Post by rosco » Sat Dec 23, 2017 7:09 am

Pretty good figures for what you have done to the grey, Craig.
If my understanding is correct, first column is Odometer - second is litres used - third is distance traveled - fourth is L/100 - fifth is mpg.
I got slightly differnt figures - but worked on 4.546 litres/gallon, not what I expect you have used as 4.5.
Odometer reading may be out - too many variables.
I work on GPS distance traveled and exact litres used - brim to brim.

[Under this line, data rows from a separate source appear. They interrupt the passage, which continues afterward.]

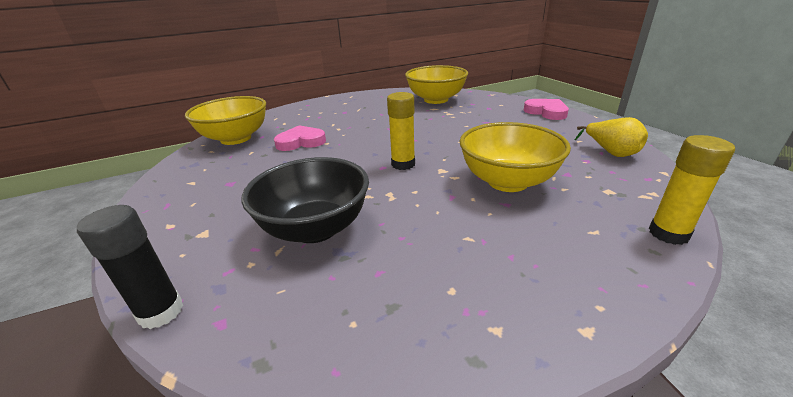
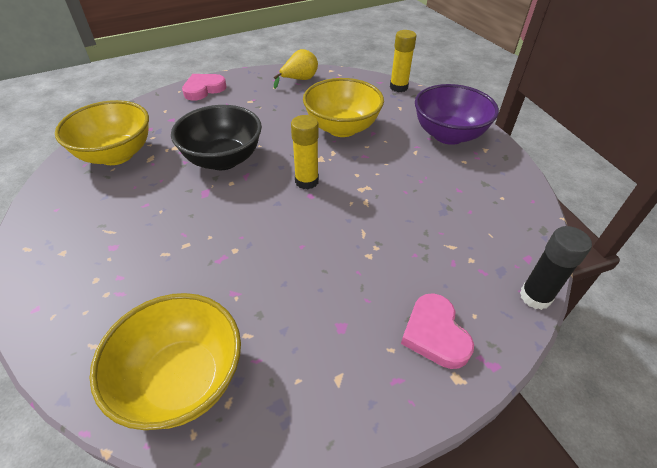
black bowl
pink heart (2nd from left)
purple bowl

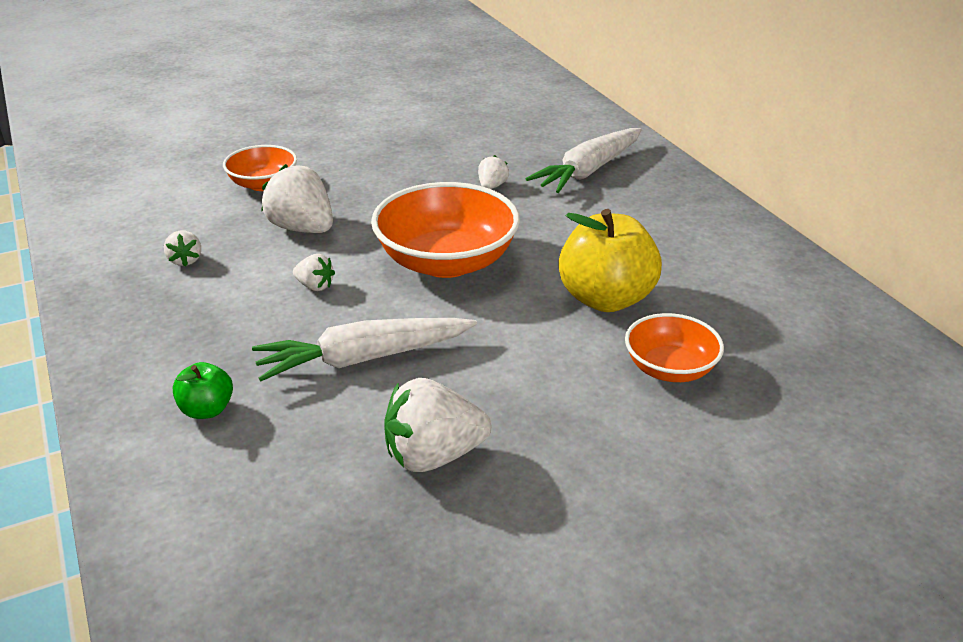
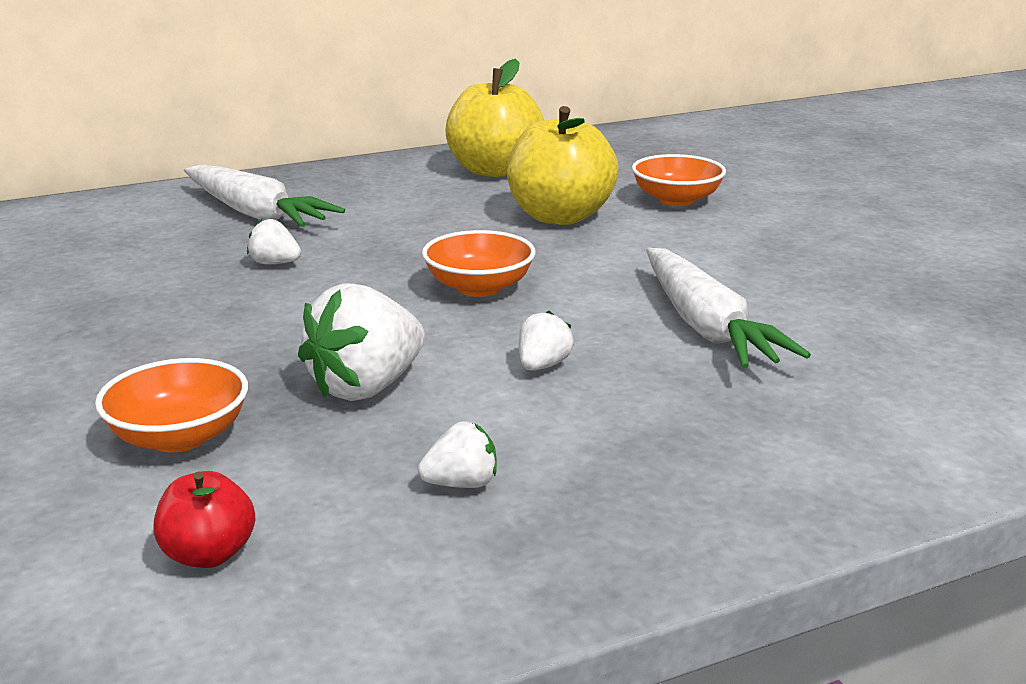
red apple
orange bowl (2nd from left)
yellow apple (1st from left)
green apple
white strawberry (4th from left in the first image)

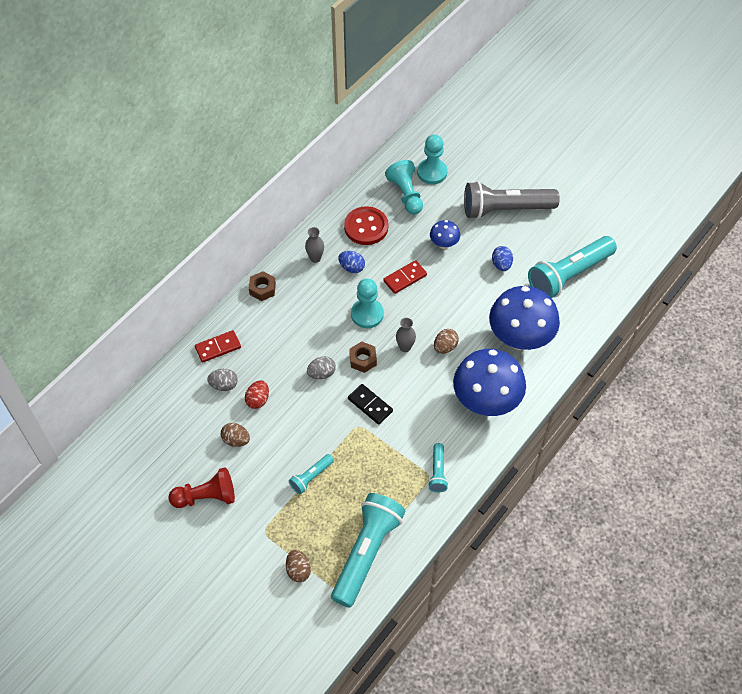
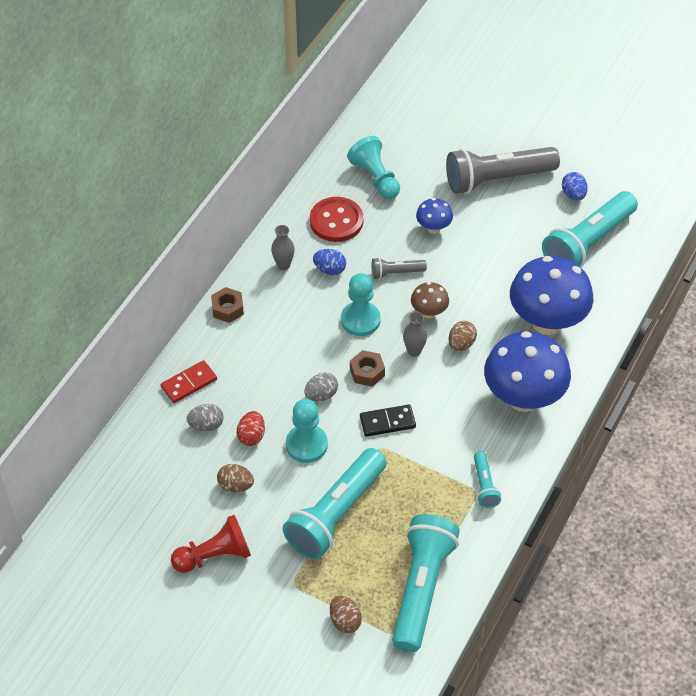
turquoise flashlight (1st from left)
turquoise pawn (1st from left)
black domino
grey flashlight (1st from left)
brown mushroom
blue egg (2nd from left)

You'll more than likely do better running across the plain, depending on what speed you chose to run at. With the two greys I had, they both drank more fuel at anything over 50 mph...... of course, I fully expect you'll be running at the limit to make the 3,704 km (2,302 miles) crossing in good time......

"Whereis" shows the running time at just a smidge over 40 hours traveling time.... 8 hours traveling/day puts this at 5 days.

If you average 27 mpg - which I believe will be around your mark, you'll use 85.26 gallons - 387.59 litres each way.

You'll need an oil and filter change at the end of both trips.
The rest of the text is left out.